Cette loi adoptée en 1977 portait symboliquement le numéro 2, pour manifester la volonté du Parti québécois de mettre fin au financement occulte des partis politiques. On associe généralement le nom de René Lévesque à cette loi, mais son auteur fut le ministre Robert Burns, parrain également de la Loi sur les référendums. Il est bon de le rappeler au moment de son décès survenu jeudi.
Robert Burns avait retenu comme principe fondateur de sa loi que seul l’électeur avait le droit de contribuer, partant de cet autre principe que le droit de vote appartient aux individus. Rompu à l’art de la négociation, il a su arracher au Parti libéral et à l’Union nationale leur appui. Votée à l’unanimité, la loi fut considérée comme un modèle, dont même le premier ministre Jean Chrétien finit par s’inspirer.
Cette loi fut appliquée avec rigueur par les partis politiques les premières années, mais le « naturel » revint doucement. Dès les années 1980 on commença à entendre des rumeurs sur les prête-noms. La ferveur militante des années 1970, époque où les partis politiques pouvaient compter plus de 300 000 membres, s’estompait, tout comme la générosité des militants. Les entrepreneurs cherchaient un moyen de pouvoir influencer le processus d’octroi de contrats, si bien que tous les partis devinrent accros aux dons illégaux.
Le recours aux dons d’entreprises sous couvert de prête-noms est devenu inscrit dans les moeurs des partis, à tel point qu’en 2010 trois ministres libéraux commirent des lapsus révélateurs. La ministre des Transports d’alors, Julie Boulet, la même qui témoignait cette semaine devant la commission Charbonneau, avait dit que « c’est légal au Québec de faire du financement, que les compagnies donnent ». Et si on ne donnait pas, il n’y avait pas de retour d’ascenseur. On peut voir de la part des partis une forme d’extorsion. Extorsion douce dans la mesure où les entreprises consentaient à se plier au système en place, qui dans le cas de la Ville de Laval a atteint des sommets, mais il faut tout de même appeler un chat un chat.

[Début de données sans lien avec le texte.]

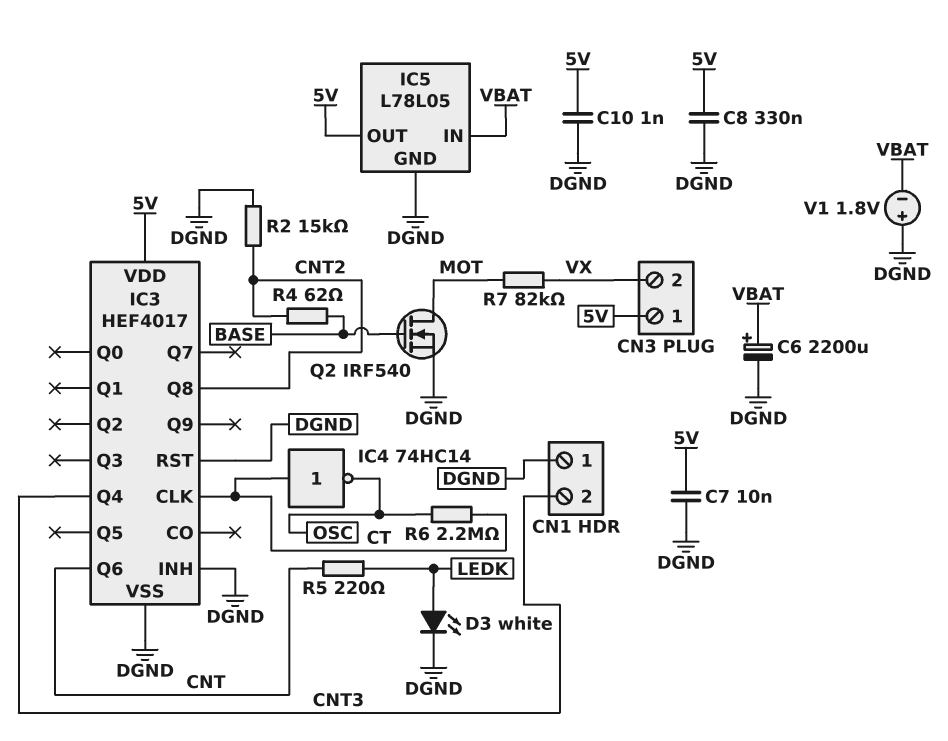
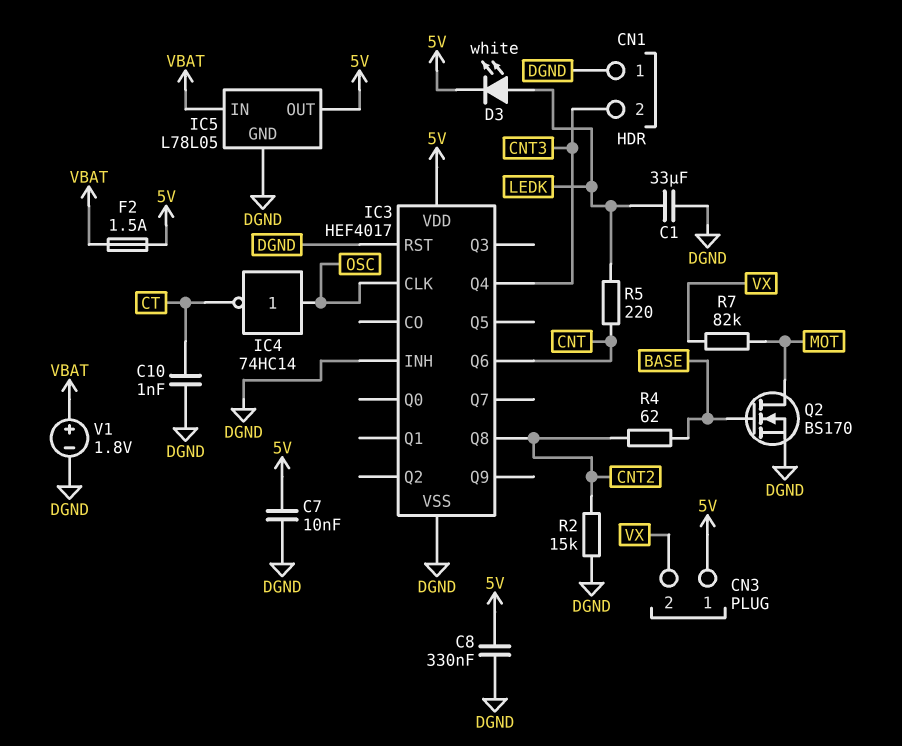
C1: none -> 33uF (DGND, LEDK)
C6: 2200uF (plus VBAT, minus DGND) -> none
C10: 1nF (5V, DGND) -> 1nF (CT, DGND)
D3: LED white (A LEDK, K DGND) -> LED white (A LEDK, K 5V)
F2: none -> 1.5A (5V, VBAT)
IC3 pin CLK: CT -> OSC
IC4: NOT 74HC14 (in CT, out OSC) -> NOT 74HC14 (in OSC, out CT)
Q2: NMOS IRF540 (G BASE, D MOT, S DGND) -> NMOS BS170 (G BASE, D MOT, S DGND)
R6: 2.2M (CT, OSC) -> none
V1: 1.8V (plus DGND, minus VBAT) -> 1.8V (plus VBAT, minus DGND)

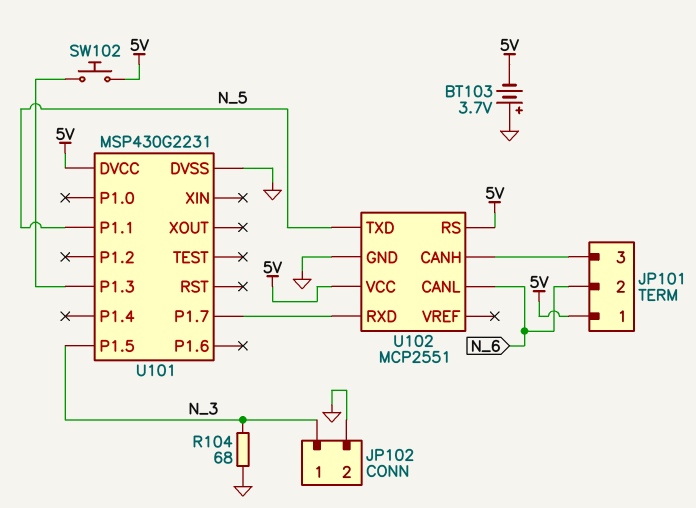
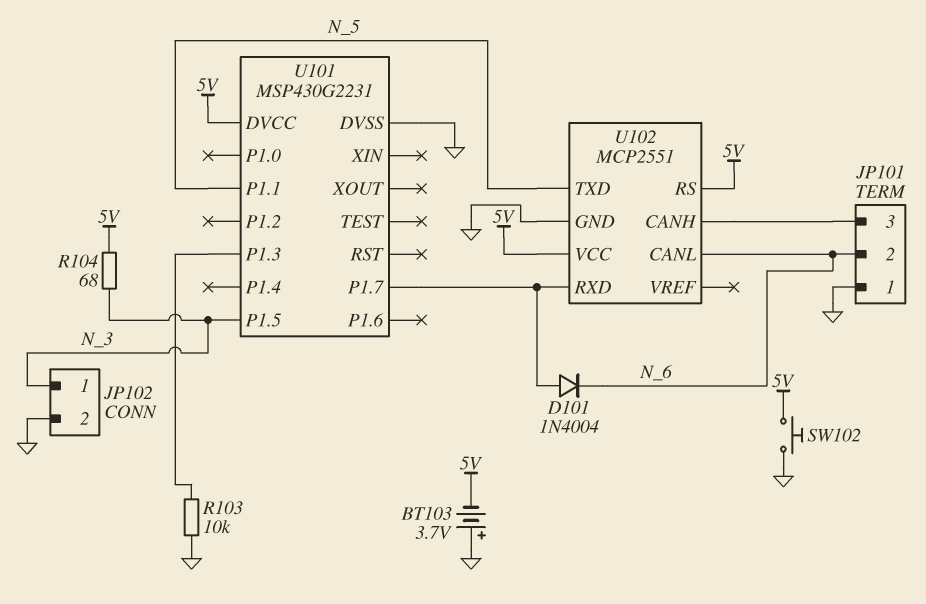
D101: none -> diode 1N4004 (A U101/P1.7, K N_6)
JP101 pin 1: 5V -> GND
R103: none -> 10k (GND, U101/P1.3)
R104: 68 (GND, N_3) -> 68 (5V, N_3)
SW102: button (5V, U101/P1.3) -> button (5V, GND)

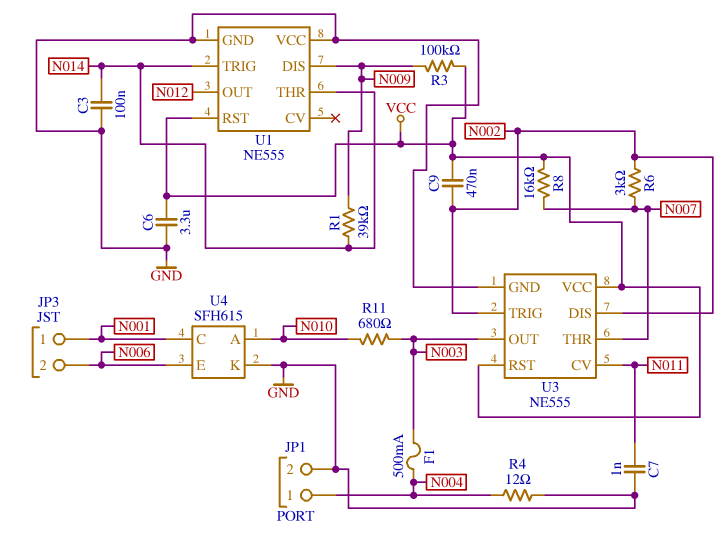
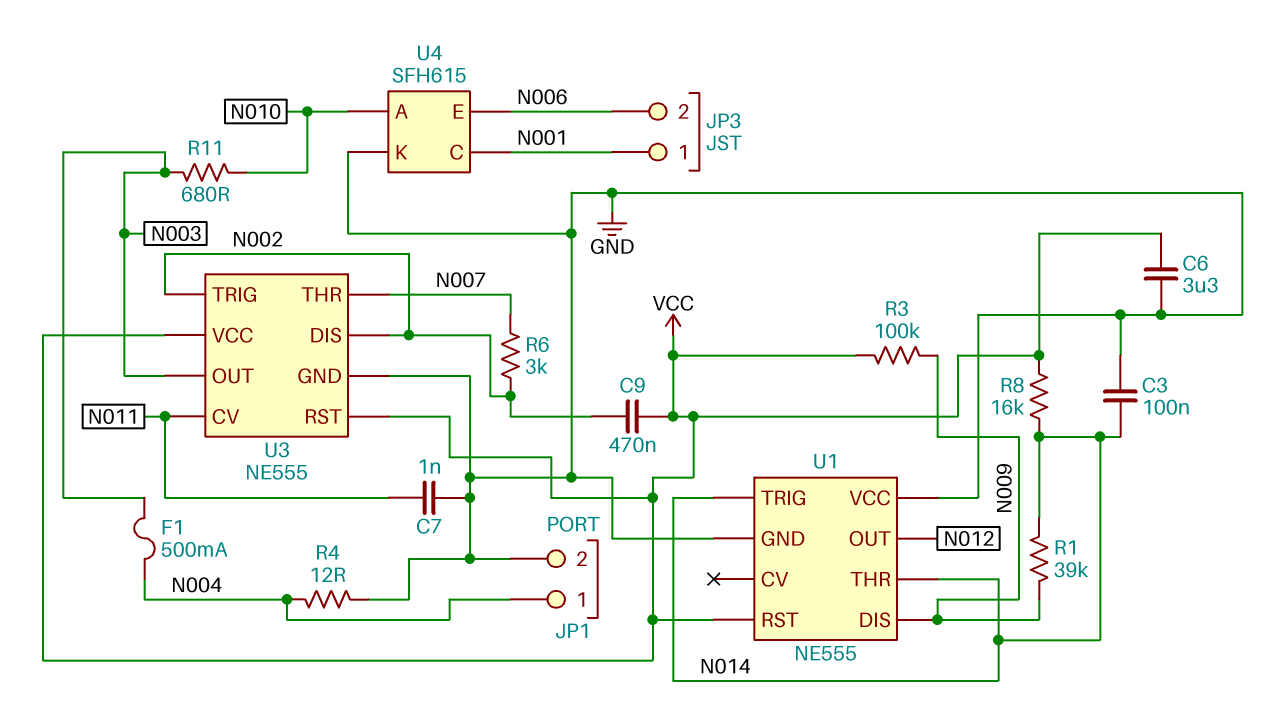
R8: 16k (N007, VCC) -> 16k (N014, VCC)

La démonstration que tentent de faire la commission Charbonneau et l’Unité permanente anticorruption est qu’un tel système était bien en place dans les partis provinciaux, tout particulièrement au Parti libéral, qui sous Jean Charest donnait aux ministres des objectifs de collecte de fonds de 100 000 $.
La commission a fait chou blanc avec le témoignage de l’amnésique Julie Boulet, de qui plusieurs anciens collègues prennent maintenant leurs distances, reconnaissant pour leur part comme fait avéré cet objectif de 100 000 $ de fonds àcollecter qui ne pouvait, bien sûr, que conduire à devenir dépendant de grandes entreprises. Les informations rendues publiques vendredi par l’UPAC sur les dons illégaux de la firme Roche à deux ex-députés libéraux de la Gaspésie, ajoutées à des révélations précédentes, confirment cette dépendance.
Le malaise est palpable au sein du gouvernement libéral, qui ne sait lequel de ses députés ou de ses ministres pourrait être mis en cause. Il y a sur la table du conseil une boîte à surprises dont personne ne sait ce qu’elle contient. Le premier ministre Philippe Couillard bénit chaque fois qu’il le peut le gouvernement Marois d’avoir fait adopter une nouvelle Loi sur le financement des partis qui limite à 100 $ les dons. Ce dont il doit maintenant se méfier toutefois, c’est que les amis du parti ne trouvent un nouveau moyen d’influencer l’octroi des contrats.